Senior Platform SRE

  • Full Time Job
  • Hybrid
  • $140,000 - $160,000 nzd

This is a critical, strategic-hybrid role where you will accelerate delivery across the entire engineering organization. You will co-own CI/CD and operability with product teams across our entire stack, while stewarding our AWS platform and Infrastructure-as-Code (IaC) to remove friction, improve reliability, and reduce time-to-production.

As our Senior Platform SRE, you will work hand in hand with product engineers, embedding reliability directly into application code. This role requires a hands-on, code-contributing approach to solve reliability challenges, ensuring our .NET/C# and Node.js codebases meet stringent Service Level Objectives (SLOs) and support progressive delivery.

What You’ll Be Doing (Your Impact)

Your primary focus will be on enhancing platform operability and application reliability by combining code contributions with deep infrastructure stewardship.

  • AWS Platform & IaC Stewardship: Manage the full lifecycle of our global AWS resources (VPC, EC2, RDS, S3) and master the Terraform codebase. This includes provisioning, monitoring, governance, and cost optimization (Savings Plans, right-sizing).
  • Embedded Reliability Engineering: Partner with product teams and contribute code changes directly into .NET (C#) and Node.js services. You’ll embed key capabilities for modern progressive delivery and resilience:
  • Implementing OpenTelemetry and structured logging for observability.
  • Engineering resilience patterns (retries, circuit breakers).
  • Enabling progressive delivery via feature flags and health probes.
  • CI/CD Acceleration: Manage and optimize pipelines for shipping production code to AWS using Azure DevOps. This includes integrating security and quality gates, supporting progressive delivery, and implementing health-based gates with automatic rollbacks.
  • Database Reliability (SQL Server): Steward SQL Server on RDS and EC2, focusing on performance diagnostics, tuning, backup/restore, recovery, and automating diagnostic workflows.
  • Reliability Operations: Participate in on-call rotations, lead infrastructure and database incidents, conduct blameless post-incident reviews, and report on key reliability metrics (MTTR, deployment frequency, SLO compliance).

What You’ll Bring (Your Expertise)

At Arlo, you’ll find a supportive team that trusts you to make an impact, gives you the freedom to grow, and the space to do your best work. We value clarity, grit, ownership, and curiosity, and we’re not afraid to challenge ideas to reach the best outcome.
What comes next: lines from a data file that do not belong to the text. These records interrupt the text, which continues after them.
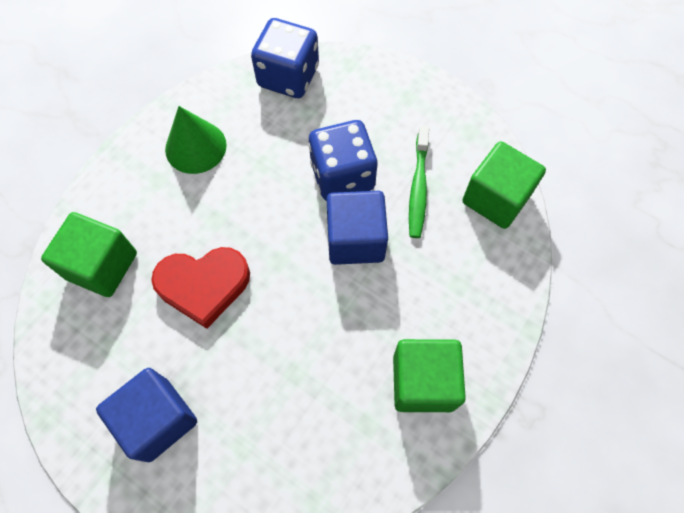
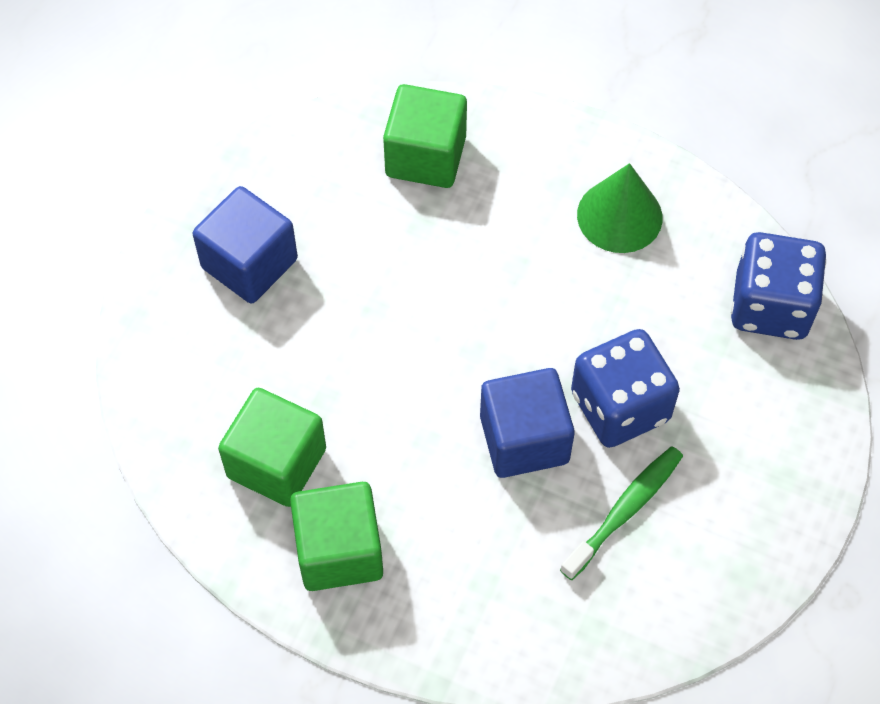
camera: 80 degrees right, 5 degrees down
(203, 285) = (421, 272): red heart -> none
(418, 188) = (625, 510): green toothbrush -> green toothbrush turned 135 degrees clockwise
(496, 198) = (634, 622): green cube -> green cube (276, 463)

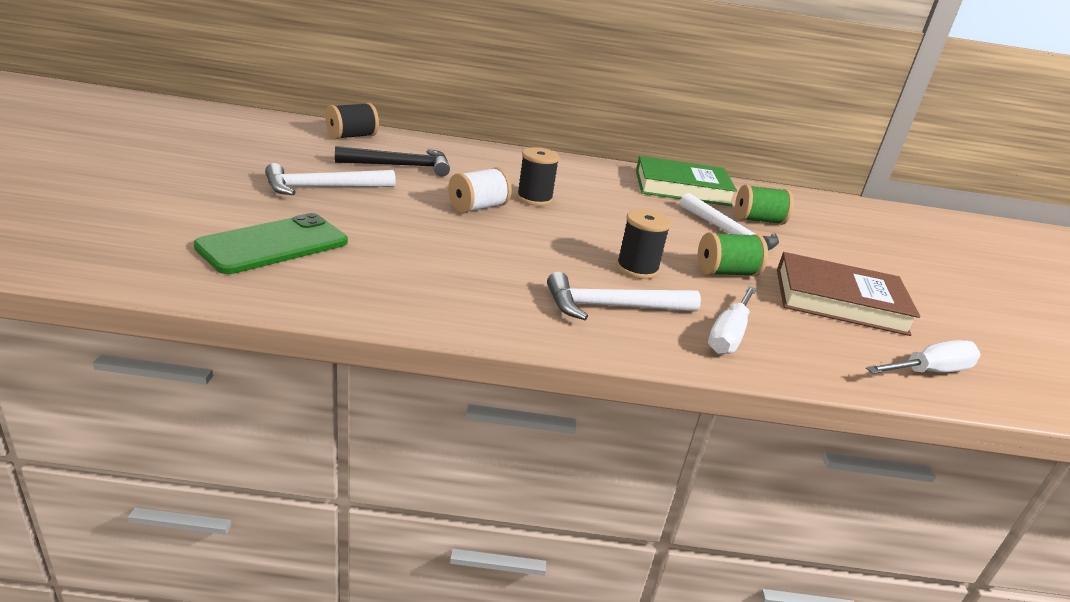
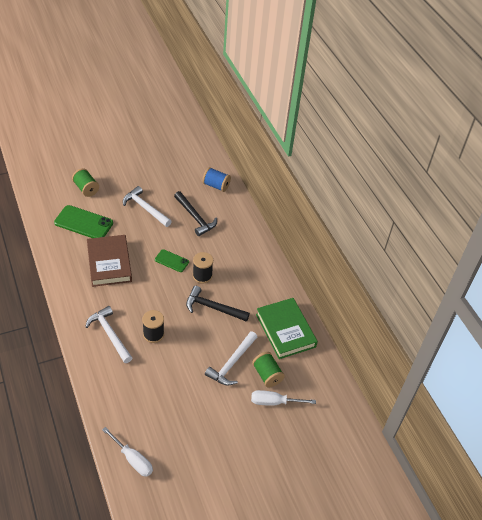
camera: 65 degrees right, 20 degrees up
(352, 136) = (216, 185): black spool -> blue spool
(478, 207) = (171, 261): white spool -> green phone
(608, 212) = (213, 307): none -> black hammer
(726, 272) = (178, 369): green spool -> green spool (86, 189)
(729, 335) = (114, 378): white screwdriver -> white screwdriver (274, 402)
(839, 301) = (183, 421): brown book -> brown book (109, 263)

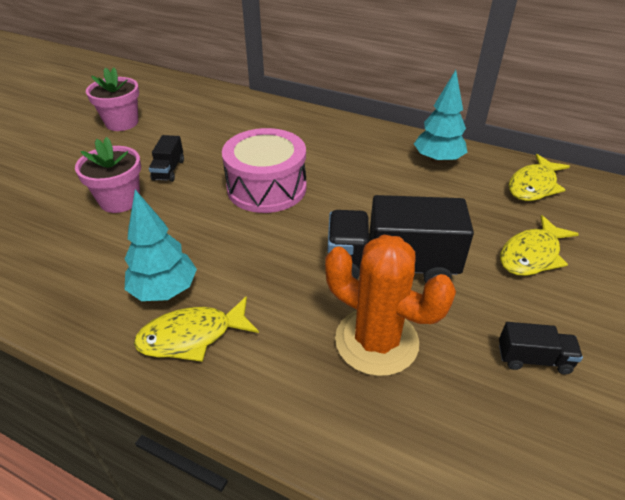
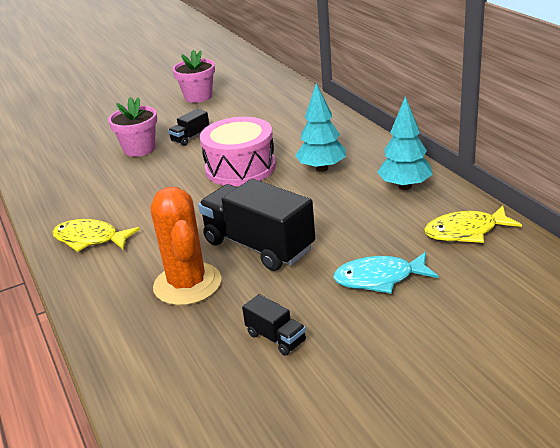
camera: 40 degrees right, 10 degrees down
(164, 290) = (104, 210): turquoise tree -> turquoise tree (321, 168)
(531, 255) = (379, 278): yellow fish -> turquoise fish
We work hard, move fast, and celebrate wins together.

  • SaaS & AWS Footprint: Required experience working in a SaaS environment with a global AWS footprint.
  • AWS expertise: Strong expertise across AWS compute, networking, storage, and databases.
  • IaC: Terraform mastery (modules, remote state + locking, drift detection, policy-as-code).
  • CI/CD & Containers: Experience with CI/CD for .NET (C#) and Node.js using Azure DevOps (or GitHub Actions), and Helm/Kustomize for containerized deployments.
  • Observability: Required experience with observability and incident tooling (Datadog, CloudWatch, OpenTelemetry, PagerDuty).
  • Databases: Experience with SQL Server on RDS/EC2 (performance tuning, backup/restore, recovery) is an advantage/bonus.

A Bit About Arlo

Arlo is a world-leading SaaS company on a mission to revolutionize professional training. With customers in over 70 countries, over 7.5M people trained, and $3B in course transactions, Arlo is loved by thousands of trainers and millions of learners worldwide. Arlo’s all-in-one training management platform handles everything from course creation and scheduling to delivery and operations.

We believe human connection is at the heart of great learning. By blending that philosophy with the latest in AI and elearning technology, Arlo helps training providers save time, grow revenue, and deliver exceptional learning at scale.

This role is a key part of Arlo’s next phase of growth. Global expansion, deepening our AI capabilities, and empowering a passionate community of training professionals shaping the future of learning.